Molecular rationale for antibody-mediated targeting of the hantavirus fusion glycoprotein.
Rissanen I., Stass R., Krumm SA., Seow J., Hulswit RJ., Paesen GC., Hepojoki J., Vapalahti O., Lundkvist Å., Reynard O., Volchkov V., Doores KJ., Huiskonen JT., Bowden TA.
The intricate lattice of Gn and Gc glycoprotein spike complexes on the hantavirus envelope facilitates host-cell entry and is the primary target of the neutralizing antibody-mediated immune response. Through study of a neutralizing monoclonal antibody termed mAb P-4G2, which neutralizes the zoonotic pathogen Puumala virus (PUUV), we provide a molecular-level basis for antibody-mediated targeting of the hantaviral glycoprotein lattice. Crystallographic analysis demonstrates that P-4G2 binds to a multi-domain site on PUUV Gc and may preclude fusogenic rearrangements of the glycoprotein that are required for host-cell entry.
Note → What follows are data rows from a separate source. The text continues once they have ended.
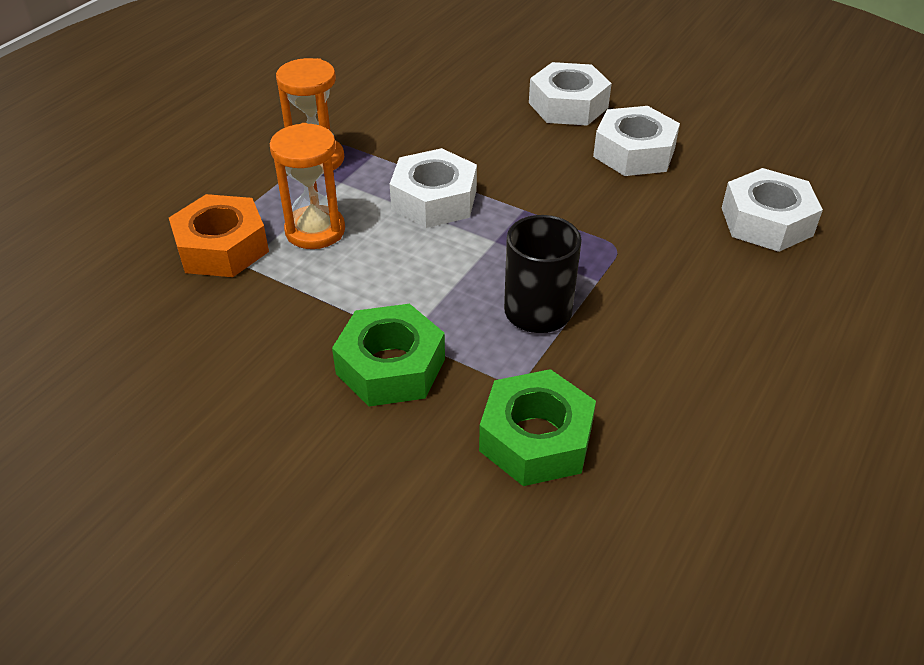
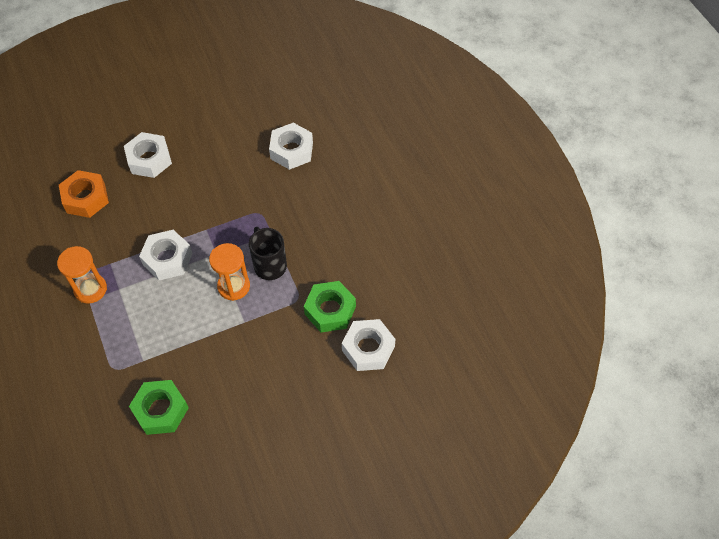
camera: 55 degrees left, 15 degrees up
(222, 247) = (123, 363): orange nut -> orange nut (86, 198)
(315, 231) = (145, 319): orange hourglass -> orange hourglass (234, 286)
(390, 366) = (255, 337): green nut -> green nut (160, 410)
(634, 152) = (207, 161): white nut -> white nut (368, 348)

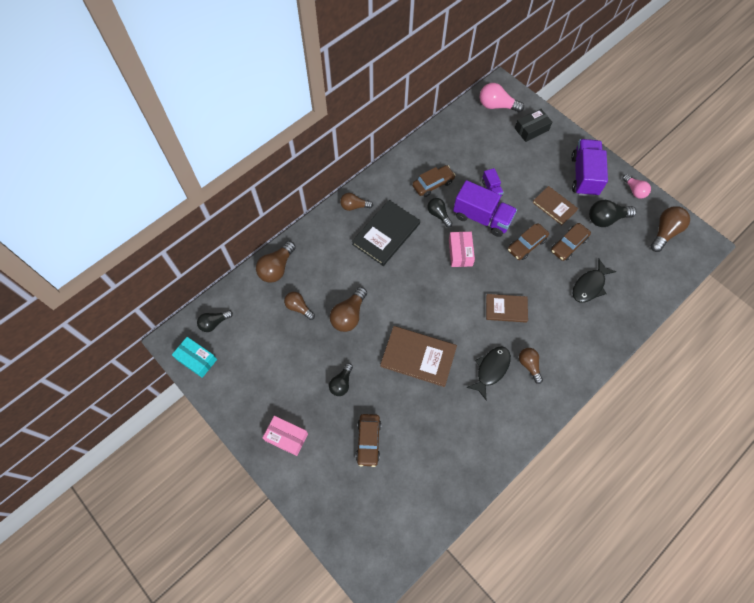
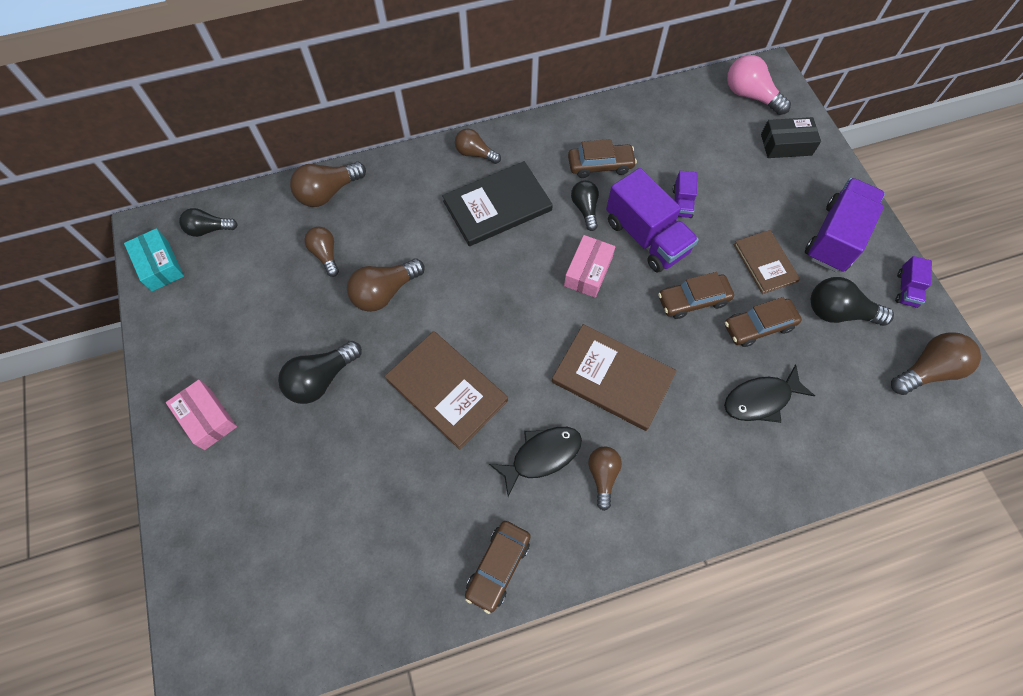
camera: 25 degrees right, 0 degrees up
(341, 383) = (321, 379): black light bulb -> black light bulb, size x1.52
(368, 441) = (310, 476): brown car -> brown car (498, 566)
(506, 309) = (612, 378): brown book -> brown book, size x1.58
(634, 190) = (906, 289): pink light bulb -> purple truck

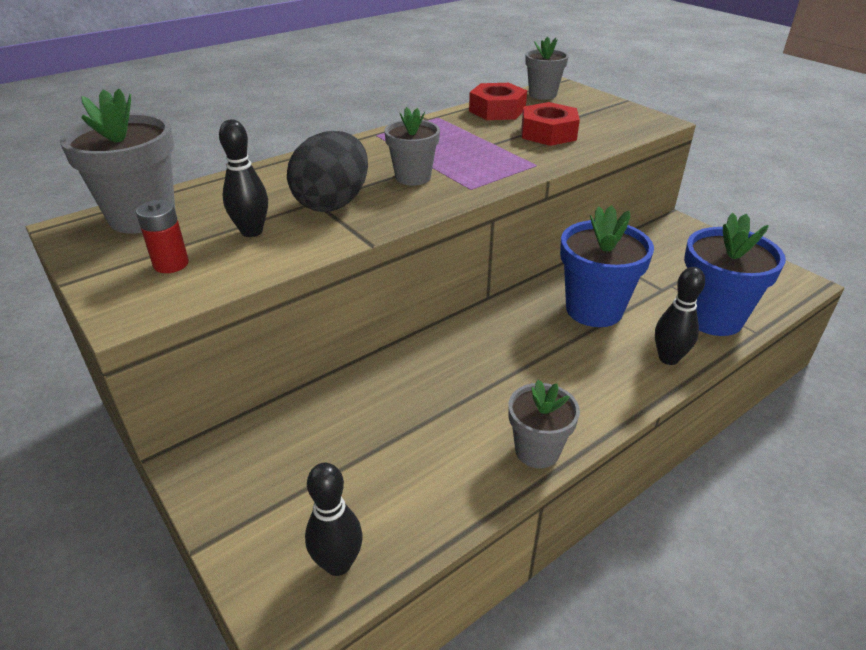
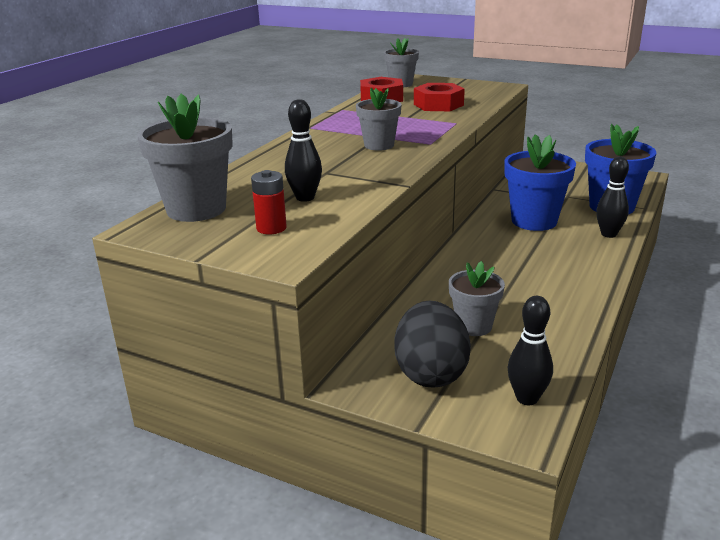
camera: 25 degrees left, 10 degrees down
(333, 203) = (342, 170): black egg -> black egg (430, 373)
(537, 451) = (583, 303): grey flower pot -> grey flower pot (474, 326)

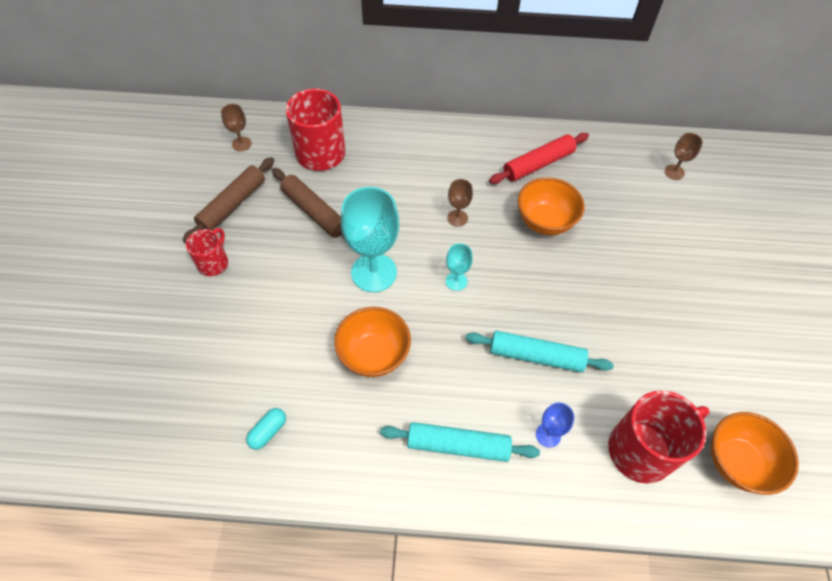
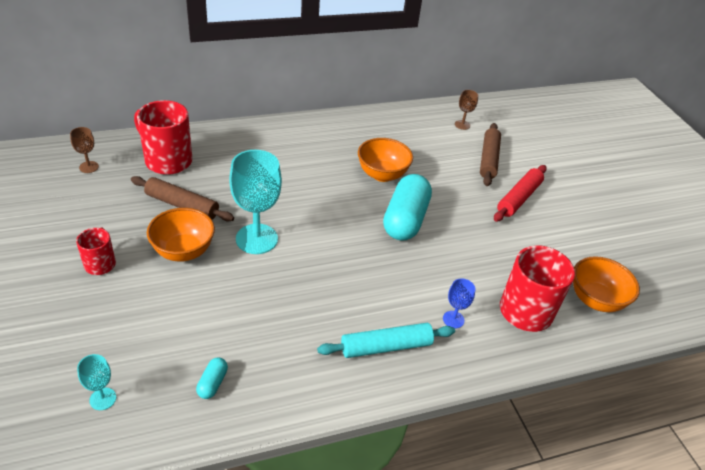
camera: 25 degrees left, 15 degrees down
(233, 205) = (100, 215): brown rolling pin -> brown rolling pin (489, 159)
(374, 355) = (284, 299): orange bowl -> orange bowl (183, 251)
(456, 281) = (330, 230): turquoise goblet -> turquoise goblet (103, 399)
(457, 218) = (310, 185): brown goblet -> none
(536, 356) = (418, 267): turquoise rolling pin -> none
(538, 164) = (359, 137): red rolling pin -> red rolling pin (519, 198)
(547, 289) = (405, 220): none -> turquoise capsule

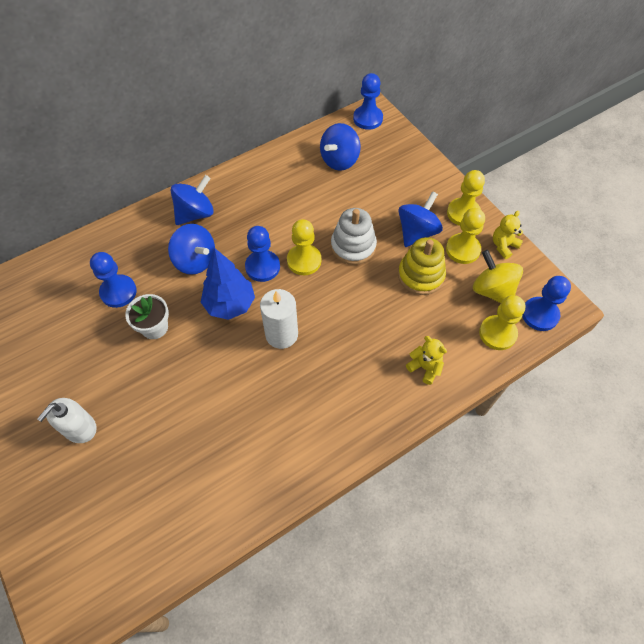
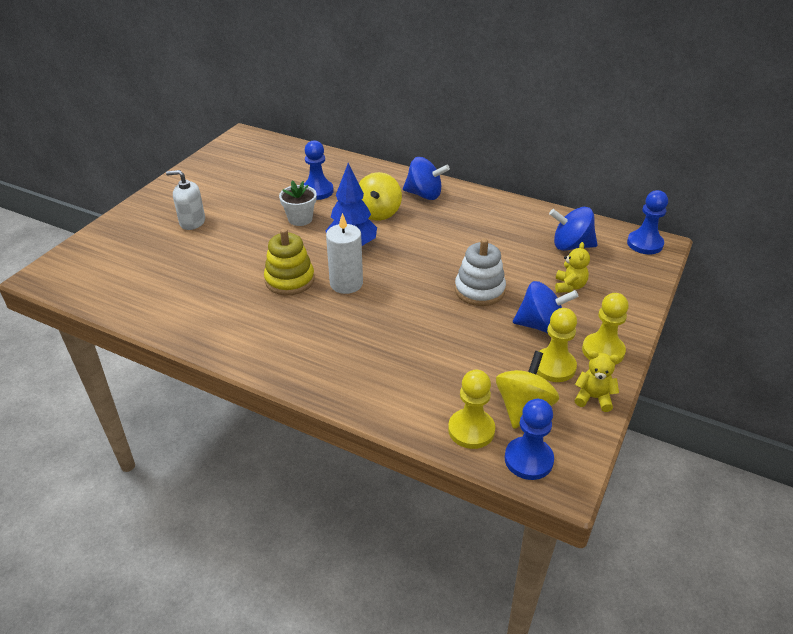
camera: 60 degrees right, 20 degrees down
(195, 261) = (378, 213): blue spinning top -> yellow spinning top
(262, 267) = (405, 248): blue pawn -> none
(304, 261) = (434, 267): yellow pawn -> none
(421, 275) = (490, 346): yellow stacking toy -> yellow stacking toy (289, 280)
(425, 367) = (383, 387): yellow teddy bear -> yellow teddy bear (569, 286)

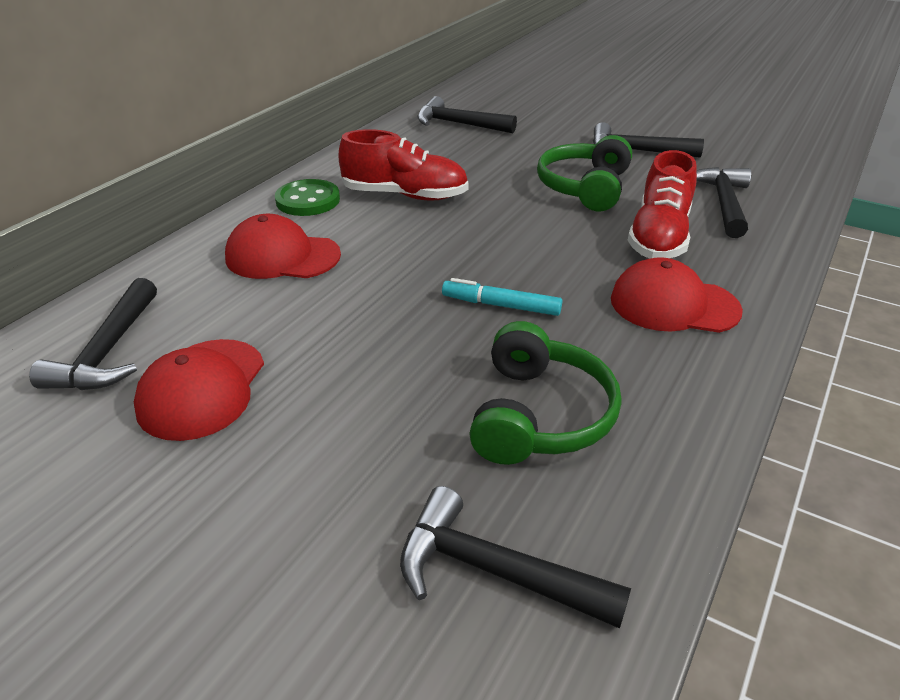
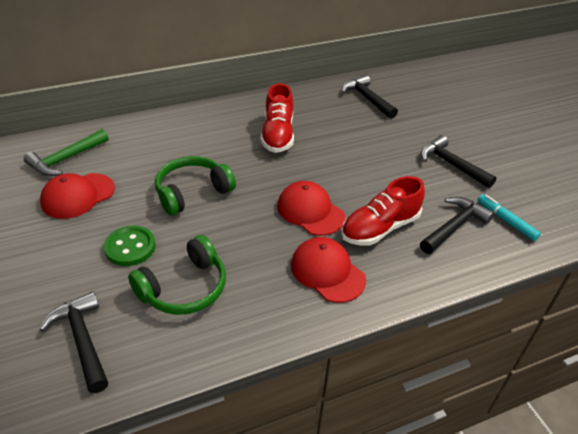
camera: 35 degrees right, 5 degrees up
(108, 351) = (66, 159): black hammer -> green hammer
(282, 256) = (180, 144): red cap -> red cap (310, 211)
(308, 200) = (228, 116): green button -> green button (130, 247)
(405, 195) = (278, 135): red shoe -> red shoe turned 45 degrees clockwise
(501, 305) = (241, 223): turquoise marker -> turquoise marker (506, 221)
(584, 187) = (382, 175): green headphones -> green headphones (192, 192)

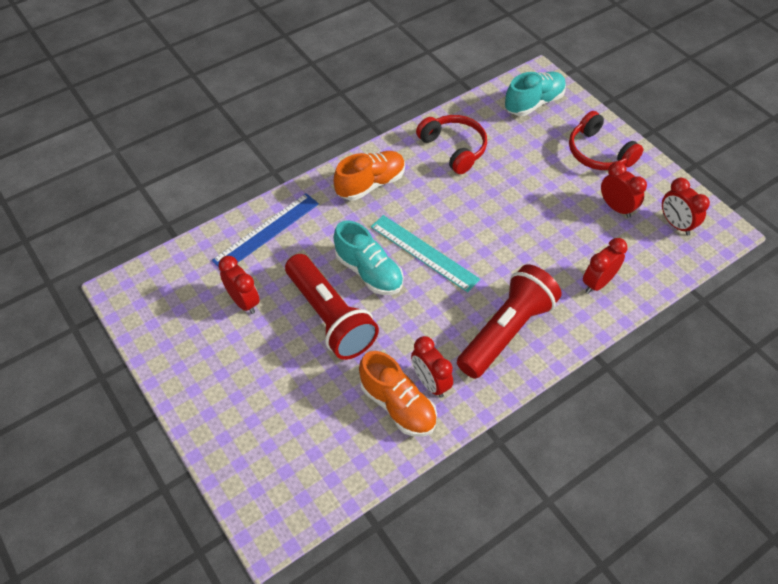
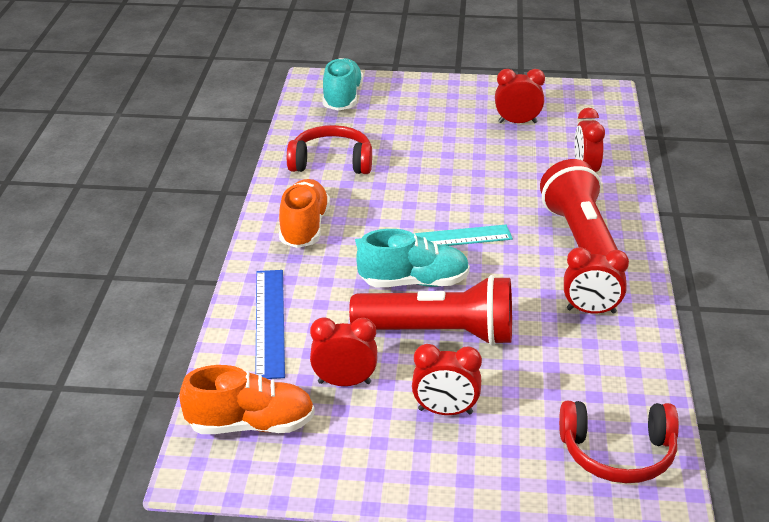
camera: 50 degrees left, 20 degrees down
(398, 405) = (596, 343): orange shoe -> orange shoe (251, 425)
(598, 153) = (446, 99): red headphones -> red headphones (618, 454)
(675, 224) = (571, 107): red clock -> red clock (445, 411)

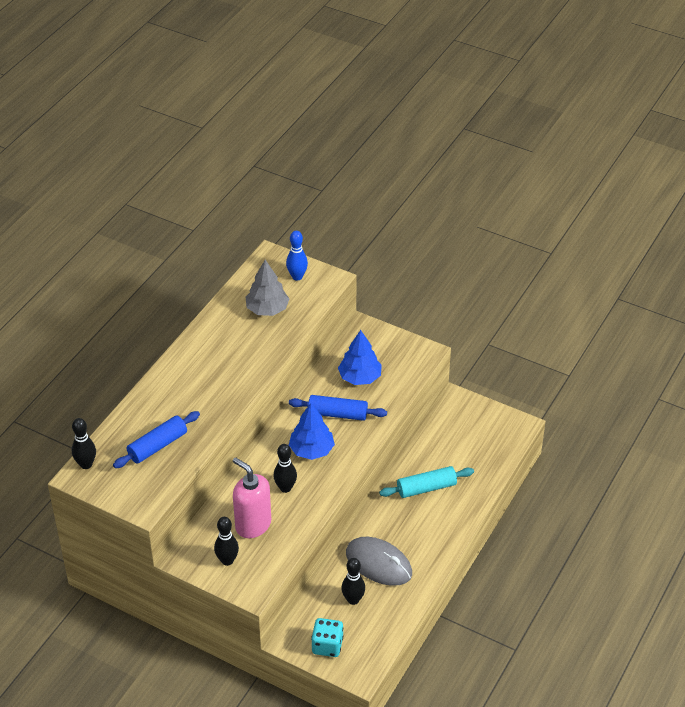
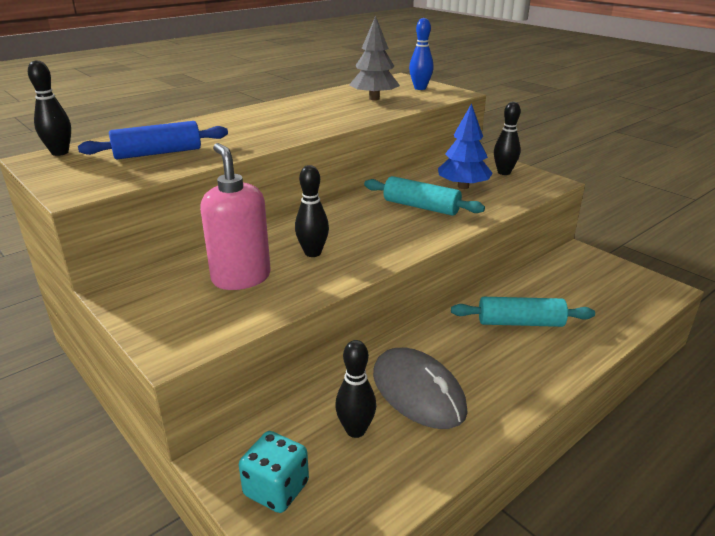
camera: 20 degrees right, 15 degrees down
(227, 560) = (172, 306): black bowling pin -> black bowling pin (504, 172)
(311, 450) = (370, 228): blue tree -> none
(337, 414) = (421, 207): blue rolling pin -> turquoise rolling pin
Furthermore, cryo-electron microscopy of PUUV-like particles in the presence of P-4G2 reveals a lattice-independent configuration of the Gc, demonstrating that P-4G2 perturbs the (Gn-Gc)<sub>4</sub> lattice. This work provides a structure-based blueprint for rationalizing antibody-mediated targeting of hantaviruses.